As the derivatives collapsed for Bear Stearns, it transitioned their wealth to JP Morgan (and their Federal Reserve cronies). What we are likely to see is a massive power grab using the inflated derivative system to bury the competition. Now, I think it is far worse the jzneff (if I understand him correctly) because a great deal of wealth may find itself in the hands of the very few -- even worse than it is today. This is probably the greatest danger from the derivatives market. Just a thought.

Just so you know...

back in 2003 Warren Buffett called derivatives "financial weapons of mass destruction"

back in 1993, Rep. Henry Gonzalez, the Chairman of the House Banking and Currency committee, called derivatives a "ponzi scheme"

yet Greenspan was a servant of the NY banks, did nothing and let this market get out of hand

derivatives are responsible for 50% of the earnings of these banks

Just so you know

Warren Buffett doesn't pretend to understand the derivative market fully.

In 2008, Buffett was commenting on reading a bank's annual 10-K report, and said "After a couple of hours," he said, "I had about 25 pages marked with big question marks that I couldn't answer."

Not pretending to ever know more about economics than Buffett...he has forgotten more than I could ever hope to know...but the massive explosion in derivatives happened only in the last decade, and Buffett is an old school investor.

Follow his advice, for it's always good, but also know where he's the alpha guru and where he is an admitted novice.

read it and weep smart

read it and weep smart guy!

http://www.jsmineset.com/ARhome.asp?VAfg=1&RQ=EDL,1&AR_T=1&G...

as for me and my home, we shall worship the LORD

Read it, didn't weap

Jim Sinclair...interesting character. Gold bug, and especially interested in pushing your money into gold. Gold goes up as jitters about inflation and financial ruin go up...so you could say he has a vested interest in panicking you.
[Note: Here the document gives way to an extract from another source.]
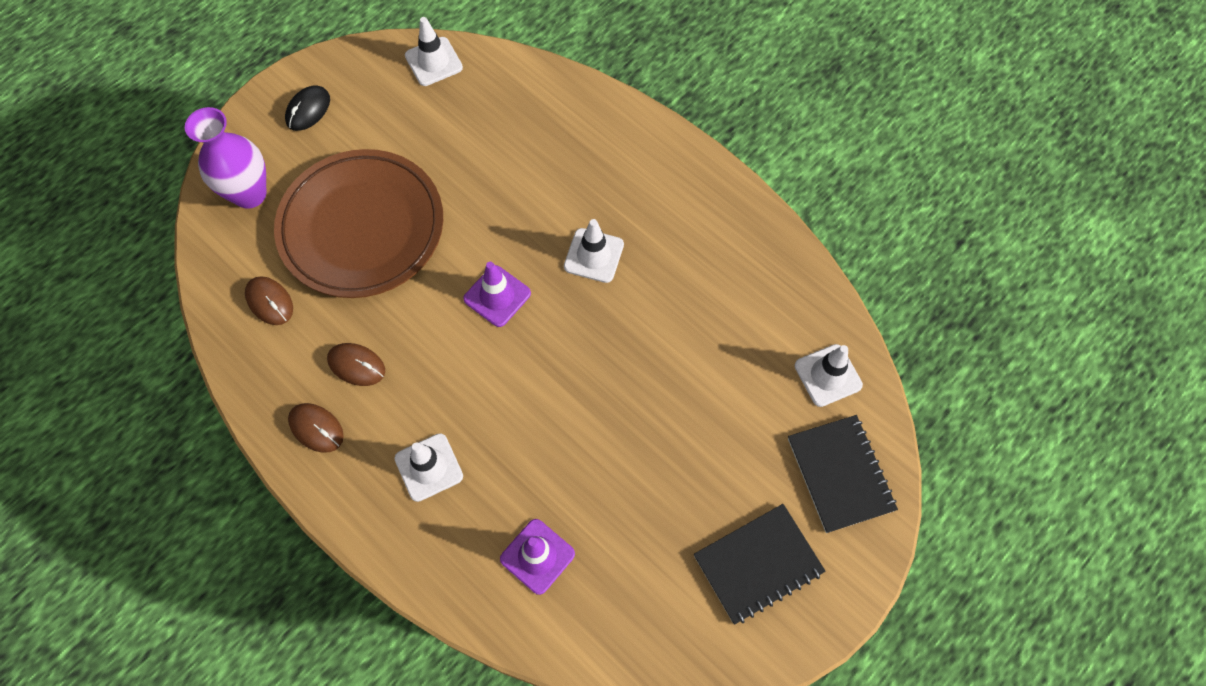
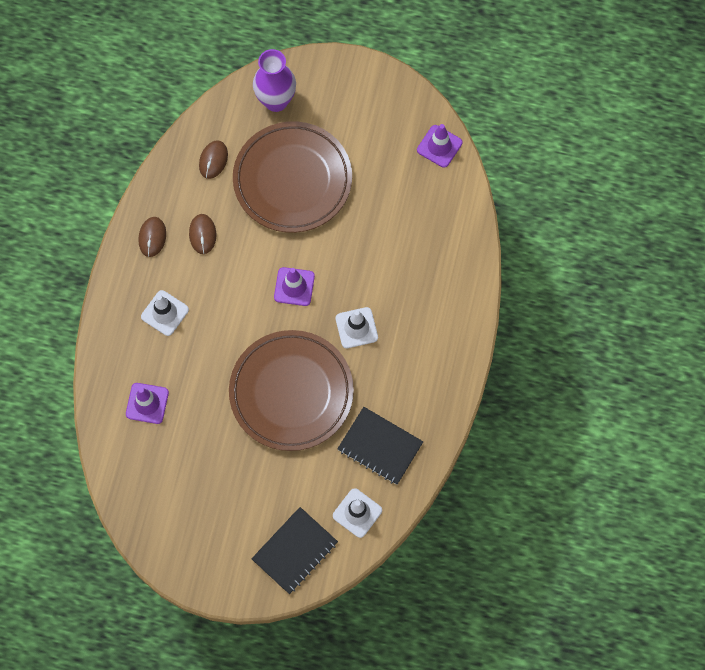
camera: 60 degrees right, 5 degrees up
(308, 110) = (355, 94): black mouse -> none
(433, 62) = (439, 146): white traffic cone -> purple traffic cone
(630, 370) = (291, 392): none -> brown plate
(758, 564) = (211, 529): black notebook -> black notebook (380, 446)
9/5/2007 - "I see the mountain of over-the-counter derivatives that, including all types, exceeds $30 trillion." Jim Sinclair

6/9/2008 - "The OTC derivatives are shown as $596 trillion notional value, as of December 2007" Jim Sinclair

Trust him? I don't

I trust him

He, Monty and Dan Norcini have been instrumental in helping people protect themselves from what's coming. The derivatives are still being created, even to this day. There is a reason for sierra being in your face, Khomar is a true gentleman and I am civil. But when sierra detects BS, he is in your face. I don't blame him a bit. I trust Jim Sinclair, the fact that you don't makes me very wary of you.